Back in the 2001-02 time frame, when I was working in the Midwest, I wrote a lot about the differences between living in the U.S. and Canada. One of my sisters has long said that I missed my calling for being a tour guide. Perhaps writing down my observations for others to read is a consolation.
So here is a new observation. . .
Because my University team is so good this year (Iowa Hawkeyes—8-0, #4 in the BCS), I have spent more time than usual following football and watching American television. One thing you learn from watching the American stations is that College Football in the U.S. is typically sponsored by die-hard All-American companies such as General Motors, All State, AFLAC, Monsanto, Tostitos and TIAA-CREF. I think they had to cut beer advertisements awhile back to discourage under-age drinking. If American College Football were in Canada, they would be sponsored by Tim Hortons and RBC.
This year, with the economy in the dumper and GM needing to cut back on its advertising, I have been surprised by a new sponsor of College Football—Ro-Tel and Velveeta.

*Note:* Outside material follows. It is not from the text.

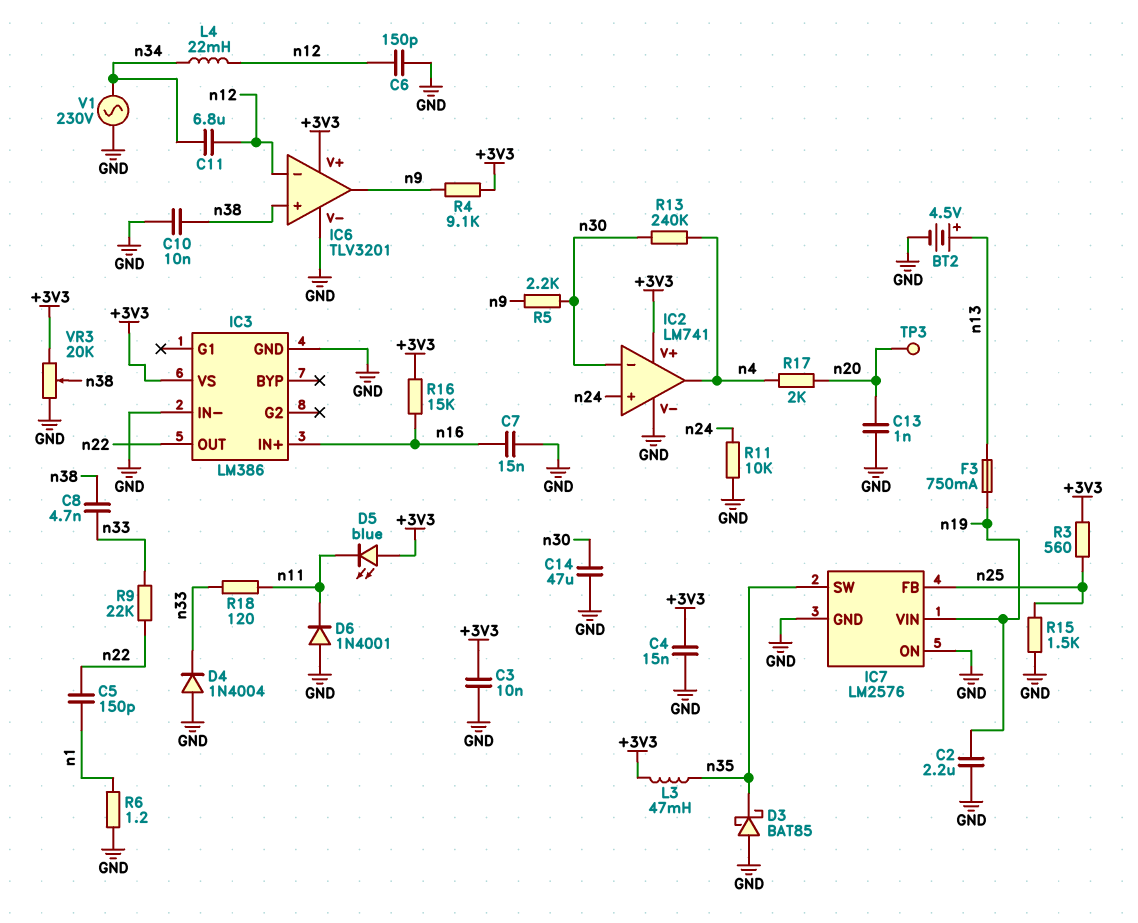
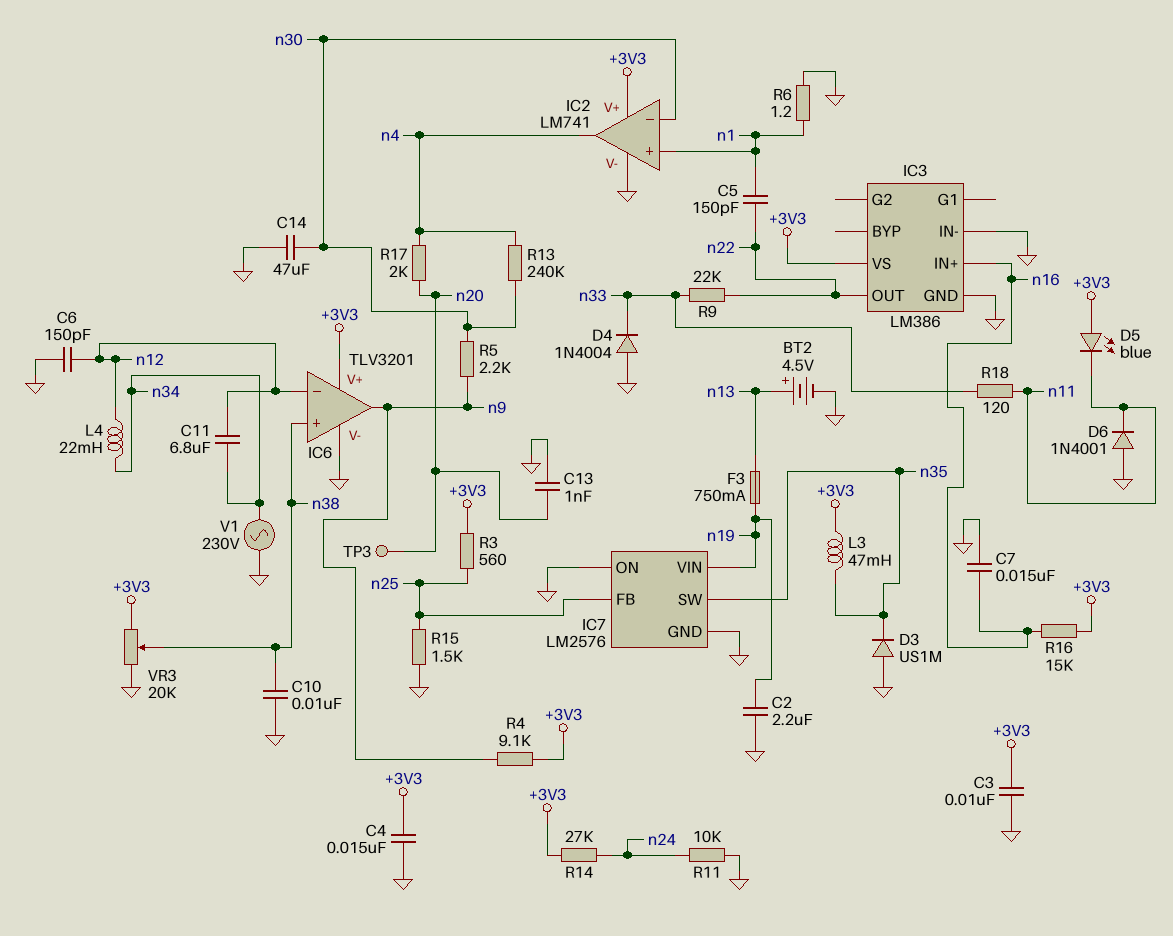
C8: 4.7nF (n33, n38) -> none
D3: schottky BAT85 (A GND, K n35) -> diode US1M (A GND, K n35)
IC2 pin in+: n24 -> n1
R14: none -> 27k (+3V3, n24)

A two-company advertisement? How unique. Yet, I’m still shaking my head. What is it? I get the cheese part, but what is Ro-Tel? Say it a few times out loud. . .Ro-tel and Velveeta. Visualize it. Is it food? Is it for human consumption or something you put in your sports car? It only makes sense if you physically see the commercial although I’d argue I’m struggling to say it is appetizing.
I promise you, the only possible equivalent in Canada would be if Hockey was sponsored by The Coalition to Provide Better Poutine.
This is one of those rare times that I permit you to make fun of my American friends (just not me).